As a follow up to our previous post on improving sparring, we will now turn to the subject of studying film and self studying for Muaythai. Let’s get right into it!
Muaythai Technique & Tips
Note that there are a number of different channels and videos out there for Muaythai so feel free to go down the rabbit hole and pick a weapon to study.
One of the top channels out there is fightTIPS by Shane Fazen. This a great channel to study film on how other enthusiasts perform certain techniques. For example, take a look at how Shane demonstrates and talks about the weapon you should be throwing for more frequency
Now, take note of the five common mistakes he talks about:
A) Not throwing the jab enough
When you spar, this should be the most common weapon you throw because it sets up different scenarios. How will your opponent react to it? When you throw your jab, does it open up an opportunity to throw another weapon in range?

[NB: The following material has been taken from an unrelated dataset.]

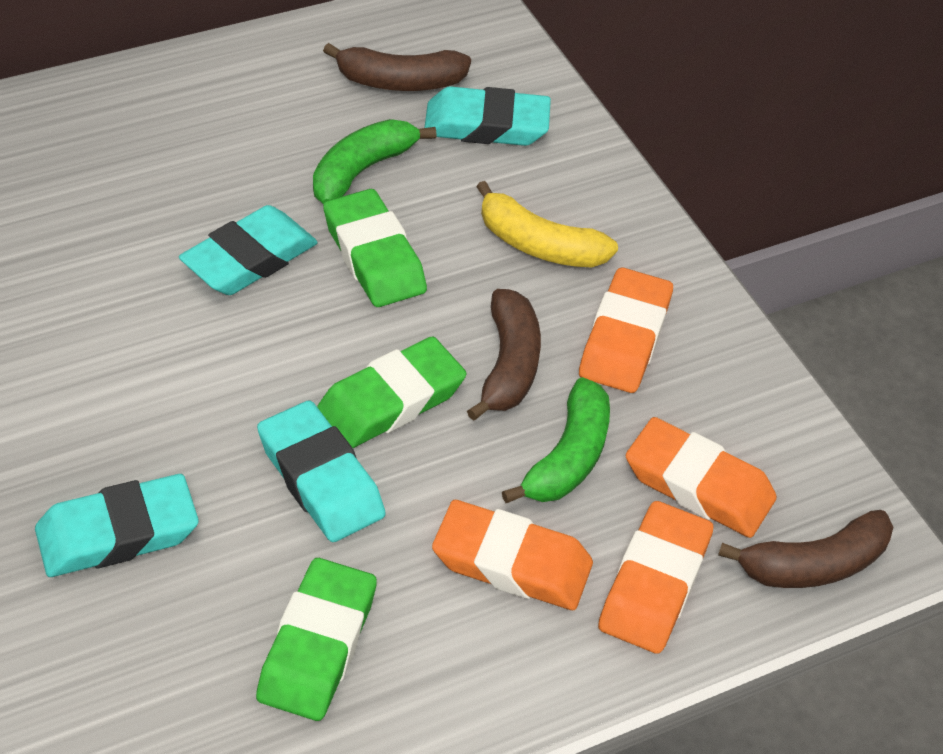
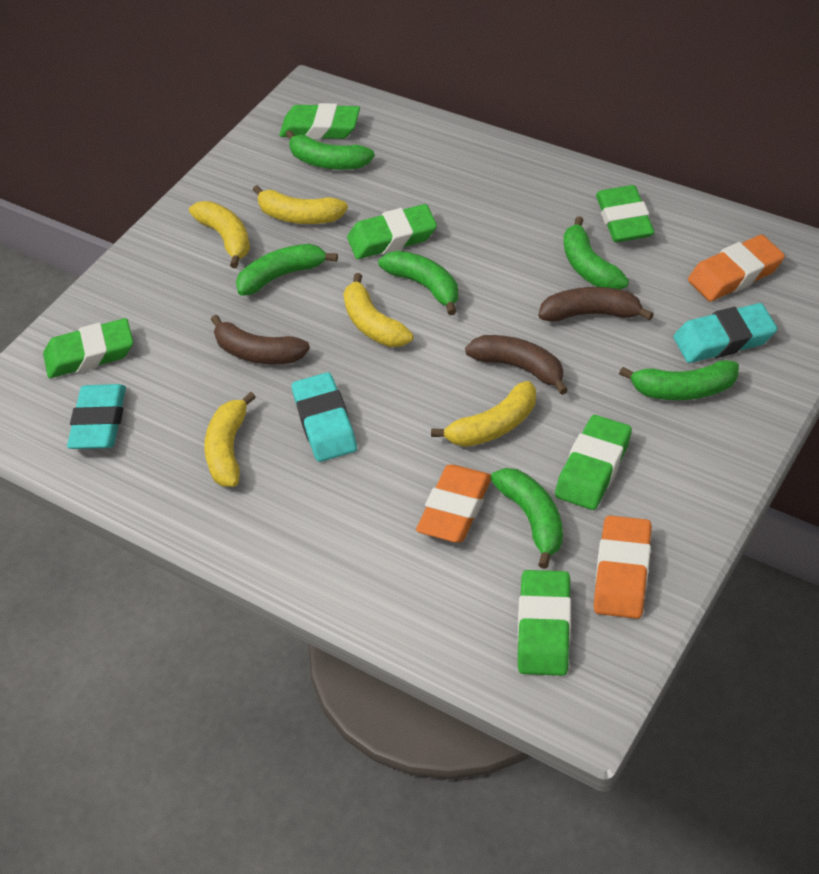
green banana: 2 -> 6
green eraser: 3 -> 6
orange eraser: 4 -> 3
turquoise eraser: 4 -> 3
yellow banana: 1 -> 5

Let’s look at the other side of the coin: Is your opponent not throwing enough jabs? How else are they setting up?
B) Half extension
When you hit pads, are you half extending your jab/cross? Or how about when you shadow box? What you do in practice will translate in practical experience. How will you know what your full range is, if you don’t practice.

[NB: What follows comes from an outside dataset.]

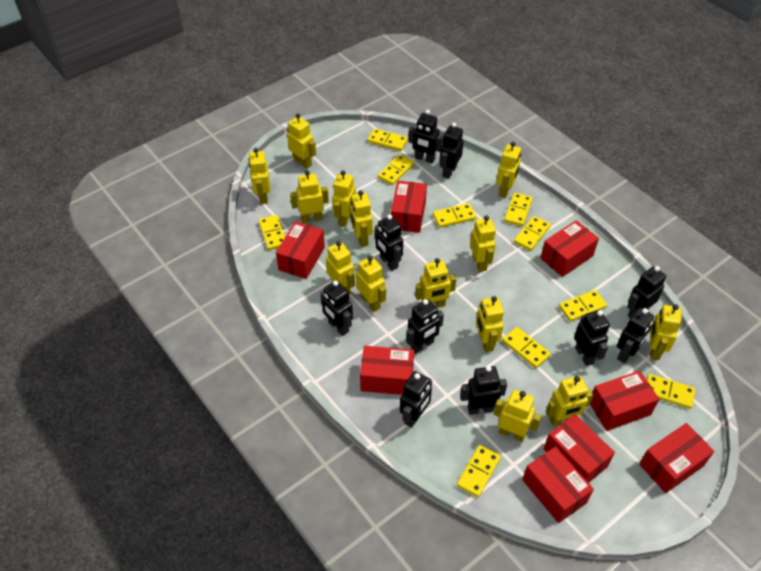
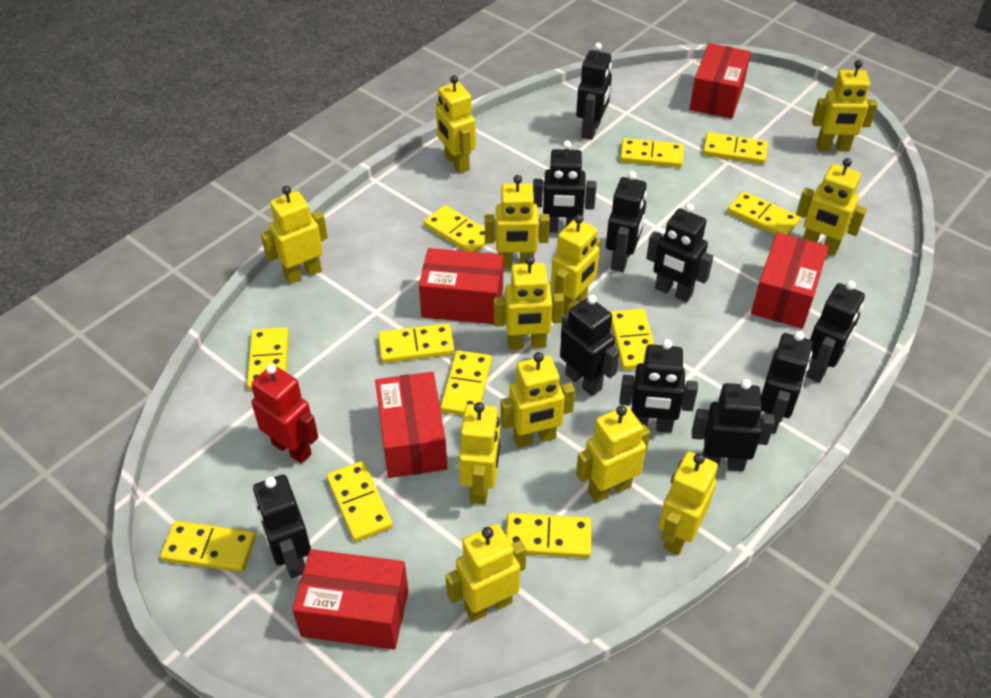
red box: 8 -> 5
red robot: 0 -> 1
yellow domino: 10 -> 11
yellow robot: 14 -> 12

You don’t necessarily need to add extra power to your jab. Sure you can add some pop to it, but it’s mainly a setup weapon. Usually when people throw their jab for more power, they will overdo it by reaching in. This will make them susceptible to easy counters from their opponents.
D) Lazy Retraction
If you leave your jab hanging, not following the exact same path as thrown, you will receive a hard counter back.
Way too often we’ll see members moving their hands before they throw their jab. Keep your hands still so you’re not giving away your next move.

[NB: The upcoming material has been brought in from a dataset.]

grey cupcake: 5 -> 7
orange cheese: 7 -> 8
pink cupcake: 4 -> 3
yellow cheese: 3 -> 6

Now, it’s one thing to watch someone do Muaythai to show you technique, it’s your turn now to practice on your own and apply what you learned. Shadow box, film yourself and see if you’re getting into bad habits!
A simple search for film where you type in “muaythai combinations” in YouTube will provide you pages and pages of results.
Three channels you can take a look into are:
We won’t get into the clips in this blog post, but pick out a few that may be of interest to you from these channels and see how you can implement these the next time you shadow box. Use these in addition to the combinations you learn during our beginner and intermediate Muaythai classes.
We’ll look into dissecting clips in future posts!
A brilliant man once said that, “if you don’t watch Muaythai fights, then you don’t truly like Muaythai”.
Avoiding the bandwagon of Saenchai and Buakaw, take a look at other fighters like Yodsanklai, Petchboonchu, Pornsanae, Rodlek or Samart and see how they fared in their careers.
If you’re a woman just starting out, maybe check out Tiffany ‘Time Bomb’ Van Soest or Anissa Meksen.
For some Canadian Content, see Simon Marcus, Joseph Valtellini (Bazooka Joe), or Matt Embree.
How about our very own, Mat Jao back in November 2017 when he fought against a tough House of Champions opponent during the Nationals Tournament.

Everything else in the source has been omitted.